SQL Server 2005 Integration Services (SSIS) provides the following enumerator types:
  • Foreach File enumerator to enumerate files in a folder. The enumerator can traverse subfolders. For example, you can read all the files that have the *.log file name extension in the Windows folder and its subfolders.
  • Foreach from Variable enumerator to enumerate the enumerable object that a specified variable contains. The enumerable object can be an array, an ADO.NET DataTable, an Integration Services enumerator, and so on. For example, you can enumerate the values of an array that contains the name of servers.
  • Foreach Item enumerator to enumerate items that are collections. For example, you can enumerate the names of executables and working directories that an Execute Process task uses.
  • Foreach Nodelist enumerator to enumerate the result set of an XML Path Language (XPath) expression. For example, this expression enumerates and gets a list of all the authors in the classical period: /authors/author [@period='classical'].

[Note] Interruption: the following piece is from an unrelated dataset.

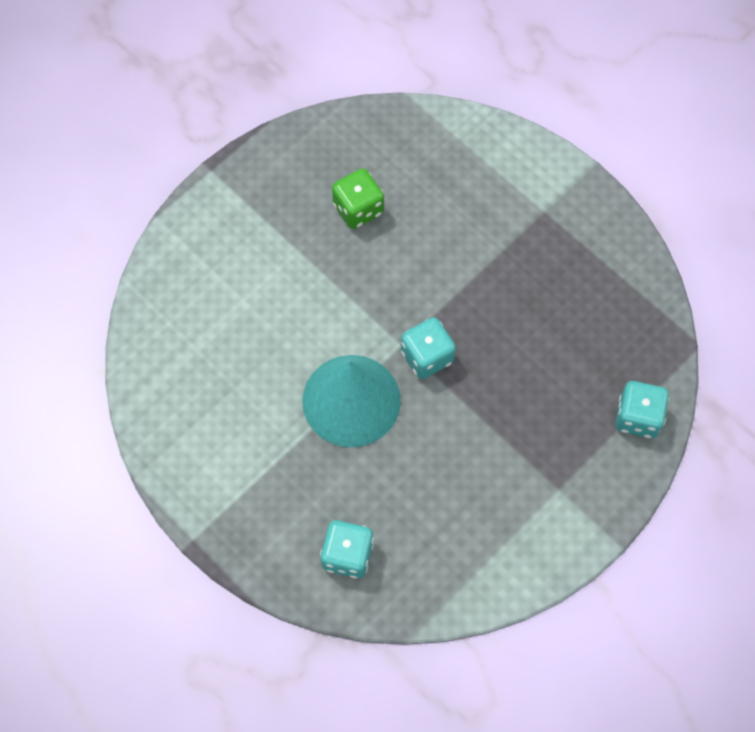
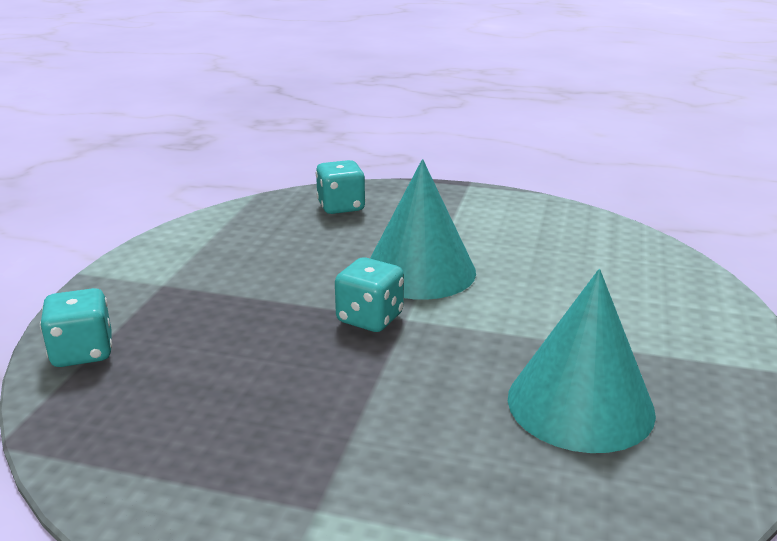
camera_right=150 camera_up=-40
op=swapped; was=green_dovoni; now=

The Foreach loop uses the Foreach File enumerator, and the File System task is configured to copy a file. If the folder that the enumerator specifies contains four files, the loop repeats four times and copies four files.

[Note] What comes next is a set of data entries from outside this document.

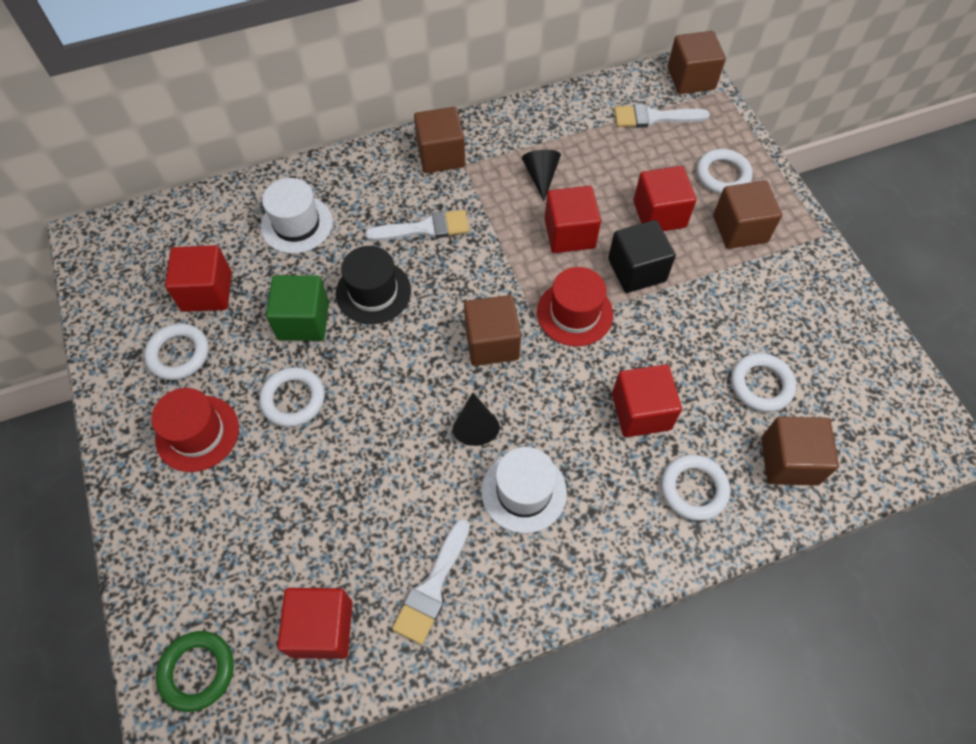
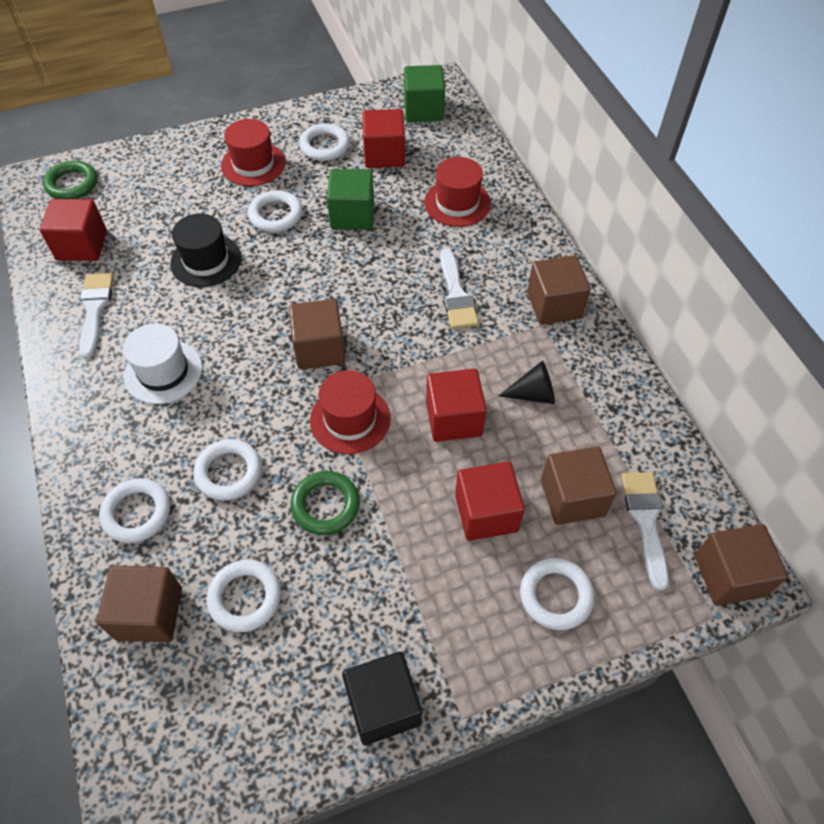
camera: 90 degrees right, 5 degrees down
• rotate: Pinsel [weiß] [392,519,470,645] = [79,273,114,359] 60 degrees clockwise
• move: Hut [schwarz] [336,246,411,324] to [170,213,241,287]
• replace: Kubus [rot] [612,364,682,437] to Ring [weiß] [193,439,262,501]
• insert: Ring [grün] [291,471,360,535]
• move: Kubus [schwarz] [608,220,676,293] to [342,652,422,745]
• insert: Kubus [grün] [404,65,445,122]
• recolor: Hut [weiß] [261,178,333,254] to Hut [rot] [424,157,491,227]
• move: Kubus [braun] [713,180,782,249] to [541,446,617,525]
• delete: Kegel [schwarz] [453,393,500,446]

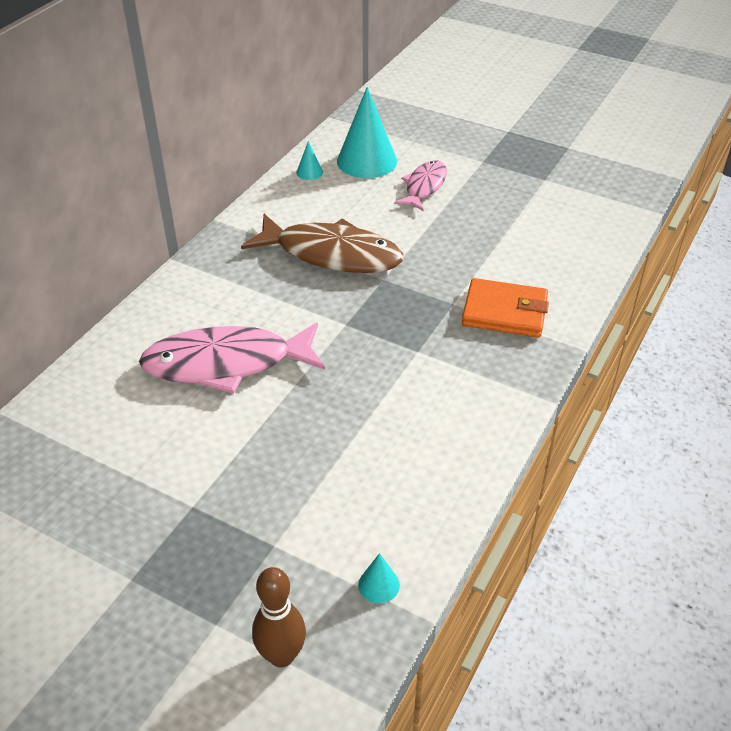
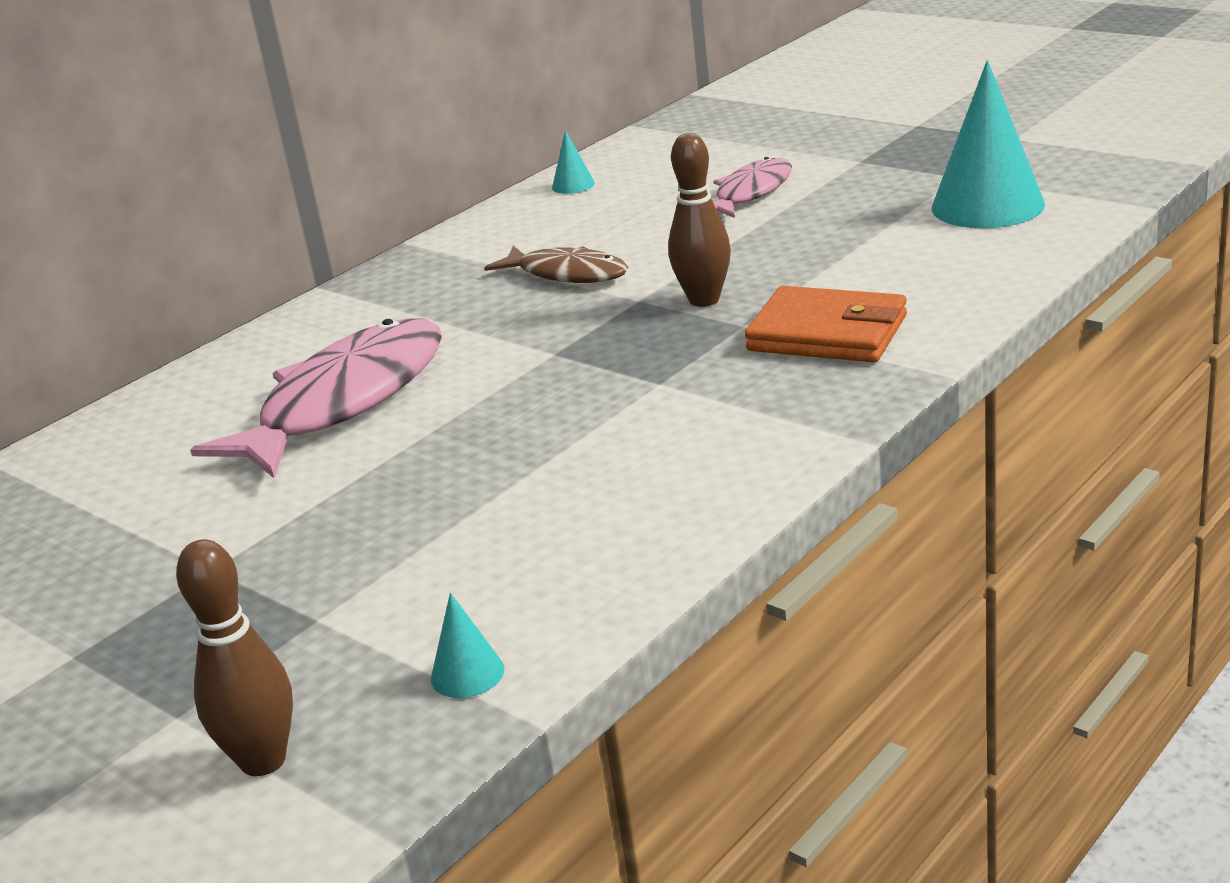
camera: 15 degrees right, 15 degrees down
• rotate: Fisch [rosa] [139,322,325,394] = [190,318,442,478] 120 degrees clockwise
• resize: Fisch [braun] [241,214,403,273] = [484,246,628,283] x0.57
• insert: Bowlingkegel [braun] [668,133,731,307]
• move: Kegel [türkis] [337,87,397,178] to [932,60,1045,228]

You can use a combination of variables and property expressions to update the property of the package object with the enumerator collection value. First you map the collection value to a user-defined variable, and then you implement a property expression on the property that uses the variable. For example, the collection value of the Foreach File enumerator is mapped to a variable called MyFile and the variable is then used in the property expression for the Subject property of a Send Mail task. When the package runs, the Subject property is updated with the name of a file each time that the loop repeats. For more information, see Using Property Expressions in Packages.
Variables that are mapped to the enumerator collection value can also be used in expressions and scripts.
A Foreach Loop container can include multiple tasks and containers, but it can use only one type of enumerator. If the Foreach Loop container includes multiple tasks, you can map the enumerator collection value to multiple properties of each task.